While it has been stated that academic integrity violations are probabilistically higher for student with lower GPA’s,  this is not absolute, and ‘good students’ cheat too (Cullen).  A 2019 study found that primarily adult students were no more likely to engage in most forms of cheating than traditional-age students in residential institutions (Harris, et al.).  For me, this evidence suggests that the single most important factor impacting my course is not the audience to which it will be addressed, but the content and design of the course itself.

For a mathematics course, students are expected to competently describe the mathematical concepts using proper vocabulary, solve problems using graphical and algebraic techniques, and be able to sufficiently defend their answers.  I have come to realize that the only time I am really interested in assessing student ability to do the aforementioned solely and completely on their own, is on exams.

First, and most importantly in my course design process, I wrote the final exam.  It contains a selection of what my state, college, department, colleagues, and myself deem to be the most essential concepts for which students should demonstrate mastery.   I, then, wrote smaller, more focused exams that pieced those final exam questions into groupings by concept.  Then I created a set of quizzes and homework assignments.  These demarked the ‘lessons’ for the course.  Lastly, I worked on how to ‘teach’ each lesson.  If you’re interested in learning more about backward design, check out Understanding By Design.

Exams serve as my focus for assessing student abilities, and my focus for maintaining academic integrity.  Everything else in the course is grouped into the ‘learning is messy’ category.  Students are encouraged to work together on everything else.  They are allowed multiple attempts on homework problems and quizzes.  These activities are where the learning happens.
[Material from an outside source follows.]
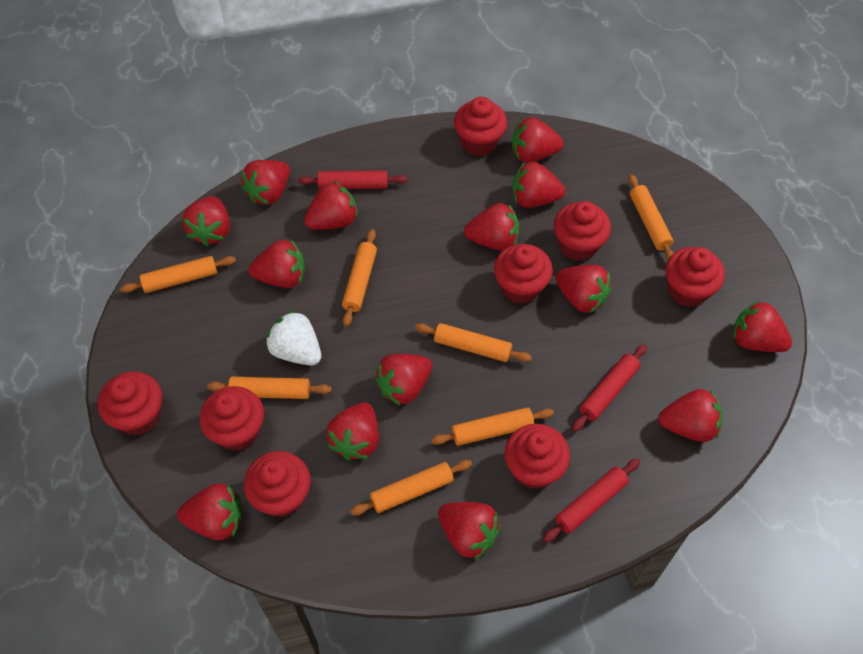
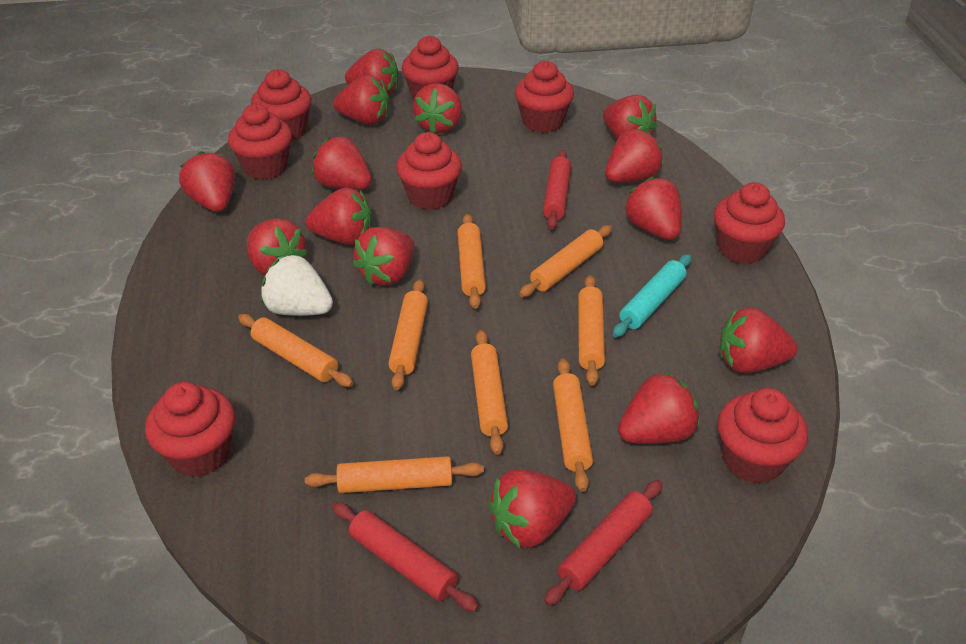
orange rolling pin: 7 -> 8
turquoise rolling pin: 0 -> 1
In my course, there are three unit exams and then a comprehensive final exam.  The first exam in the course is completely open-book, open-notes.  I tell my students that the first exam is their opportunity to “see” and “feel” what an exam “is” in this course, with the safety net of having their notes available to them.  This releases some fear, and gives a bit of confidence heading into that first exam.  Subsequent exams and the final are not open-book, open-notes; so I encourage them to reflect upon that first testing experience and develop plans for how to continue (or start) being successful on future exams.  I should also mention, it is mathematically impossible to pass the course with only the homework, quizzes, and first exam.  Students are required to demonstrate their abilities on the more heavily weighted exams 2, 3, and final…which are proctored.

Deciding to proctor exam 2, 3, and final was an easy decision.  Teclehaimanot, You, Franz, Xiao, and Hochberg  Ensuring Academic Integrity in Online Courses (2018) studied 3 non-proctored testing scenarios to determine their effectiveness.  Their research concluded no statistical differences between the methods, while noting that these testing environments function as a substitute “if human proctored testing is not feasible”(p.52).  In my case, human proctored testing is feasible: ProctorU.  While not a perfect solution, it’s the closest thing to proctoring in an online class that I have been able to find. 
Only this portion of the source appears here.